Mini-MSFT Suggestions for the Annual Review Process


I’ve been on 2 of the 3 sides of the Microsoft review.  I’ve been an individual being graded by the system and I’ve been a lead that has participated in the dreaded “Stack Rank”.  I’ve never had the opportunity to see how it works once the review model moves past the leads and into a larger “model”, but I liked Mini-MSFT’s complaints and suggestions for improving the process in his latest post “Microsoft’s 3.0 (or, How I Learned to Stop Worrying and Love The Curve)



Mini on the stack ranking process… “A good lead will fight, yell, scream, beg, cajole, and even threaten to get the scores he believes his guys have earned, only to have those scores crapped on by upper management and their curve…Argument against is what if you really have seven 4.0 performers but the model says you can only give three 4.0 review scores? Well, if you are a weanie Mgr. you screw four people over….most get pissed but stay anyways and now join the ranks of disgruntled employees who are no longer passionate about their work. Work product begins to suffer, crappy products get shipped, who cares any more?? If you are a principled Mgr. you take on the system and go to bat for your seven key employees but invariably you will get shut down and most likely commit a career no-no…now you too are inside the bell curve. “


This process clearly does not lend itself to an “all for one” mentality with team leads.  🙂


I really liked his suggestions, particularly the ones that brought back a sense of “team” to the system.  I might go so far as to suggest that every review should come back with two scores. One on how you did relative to your peers and a second on how your team has performed relative to it’s peers.  The second score, as Mini suggests, could be used to reward/punish teams as a whole.  “Don’t ship? Have a bunch of bugs? Customer concerns not being addressed? Security breaches created by this team? Then maybe 50% of your team gets 3.0s and we want some percentage of 2.5s. “ This second score would also help explain to people that earned a lower score why the curve was harsher on their team. 


I’ve also seen, as Mini suggests, that the review resolution has been reduced over the years.  From the outside it might sound like we have a 1-5 scale. However, most teams only use 3.0, 3.5, and 4.0.  Lets stretch out that resolution.  Mini suggests a real 100 point scale…

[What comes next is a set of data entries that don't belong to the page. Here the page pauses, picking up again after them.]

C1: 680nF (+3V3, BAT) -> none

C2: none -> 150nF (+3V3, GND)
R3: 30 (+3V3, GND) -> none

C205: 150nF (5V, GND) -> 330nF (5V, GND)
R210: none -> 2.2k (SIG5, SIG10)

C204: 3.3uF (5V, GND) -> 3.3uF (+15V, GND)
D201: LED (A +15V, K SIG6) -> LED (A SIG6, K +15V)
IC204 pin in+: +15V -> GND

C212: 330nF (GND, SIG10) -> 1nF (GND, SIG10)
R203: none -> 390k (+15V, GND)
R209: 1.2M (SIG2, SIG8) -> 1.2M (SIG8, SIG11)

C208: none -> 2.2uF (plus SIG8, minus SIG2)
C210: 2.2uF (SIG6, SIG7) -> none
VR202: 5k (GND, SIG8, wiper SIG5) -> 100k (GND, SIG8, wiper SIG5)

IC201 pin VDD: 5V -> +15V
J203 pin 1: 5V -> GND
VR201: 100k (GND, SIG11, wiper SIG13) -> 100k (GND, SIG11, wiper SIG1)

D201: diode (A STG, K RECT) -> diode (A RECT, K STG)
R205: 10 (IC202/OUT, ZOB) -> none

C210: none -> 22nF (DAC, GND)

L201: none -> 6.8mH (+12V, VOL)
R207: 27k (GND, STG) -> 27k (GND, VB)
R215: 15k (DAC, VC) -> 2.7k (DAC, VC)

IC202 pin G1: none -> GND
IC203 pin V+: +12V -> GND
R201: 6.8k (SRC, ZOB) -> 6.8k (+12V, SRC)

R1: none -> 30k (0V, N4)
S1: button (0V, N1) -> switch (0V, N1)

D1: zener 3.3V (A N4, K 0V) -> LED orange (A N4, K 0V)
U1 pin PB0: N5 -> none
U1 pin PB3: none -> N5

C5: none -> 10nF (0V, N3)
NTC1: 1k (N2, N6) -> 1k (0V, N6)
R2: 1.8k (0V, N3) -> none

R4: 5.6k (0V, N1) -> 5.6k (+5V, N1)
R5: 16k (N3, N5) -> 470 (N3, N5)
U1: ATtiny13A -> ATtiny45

“Increase the resolution on the curve. Instead of our A / B / C simplistic bucketing, bring on the 100 point scale and have a finer curve with appropriate compensation fitting in. Still lavishly reward your super contributors, yes. But don’t go and bugger someone because they fell just within the 3.0 line. A 79’s compensation should be very close to an 80’s. A 70 would then be a strong message that we think you’re just squeaking by. “


I’m concerned this would lead to too much debate over a few points that are hard to determine in apples to oranges comparisons, but it would be nice if we encouraged the full use of the 1-5 scale.


If you aren’t reading Mini-MSFT yet… you probably should be.  Does HR know the Mini-MSFT blog exists? Are they listening?  How long will it be around?  He (or she?) concludes…



I LOVE this company, but I hate The Curve. This is not how the great teams we do have should be rewarded. I certainly feel that if a morale-busting brain-dead review systems goes on too long, we might find ourselves with barely motivated contributors creating mediocre features that may or may not ship…

Comments (3)

  1. David says:

    The "review score inflation" problem is endemic to these sorts of things. The way the Army dealt with it, for officer ratings, anyway, was to keep a lifetime score record for officers, and view ratings through the lens of the lifetime scoring trends. In other words, if you were a hardass commander and rated everyone 1-3 out of 5, then your "3" would more or less be viewed the same as a "5" from someone who only used 3-5 on a regular basis.

    One thing that helps this work for the Army, however, is the fact that reviewers tend to stick around for the really long term. There aren’t many 3-4 year career hops between different militaries. Of course, the effect of a negative officer review in the military is pretty much "end of your entire life’s career," which makes reviewers pretty reluctant to hand them out.

  2. EricLippert says:

    An enormous flaw with this system is that it has numbers involved at all. I’m fine with reducing complex behaviours to simple metrics — there’s no other way to manage this complexity. But as soon as you make the categories numbers, all hell breaks loose. Making the system more granular by introducing MORE meaningless numbers is a terrible idea.

    http://blogs.msdn.com/ericlippert/archive/2004/02/05/68174.aspx

  3. MSDNArchive says:

    Sure, ditching the numbers would be another alternative, but in a world with numbers the resolution problem is a bad thing precisely because of how teams use 3.0 to either mean… your doing not so well or you are just average. There is not enough use of the distinction between the two statements.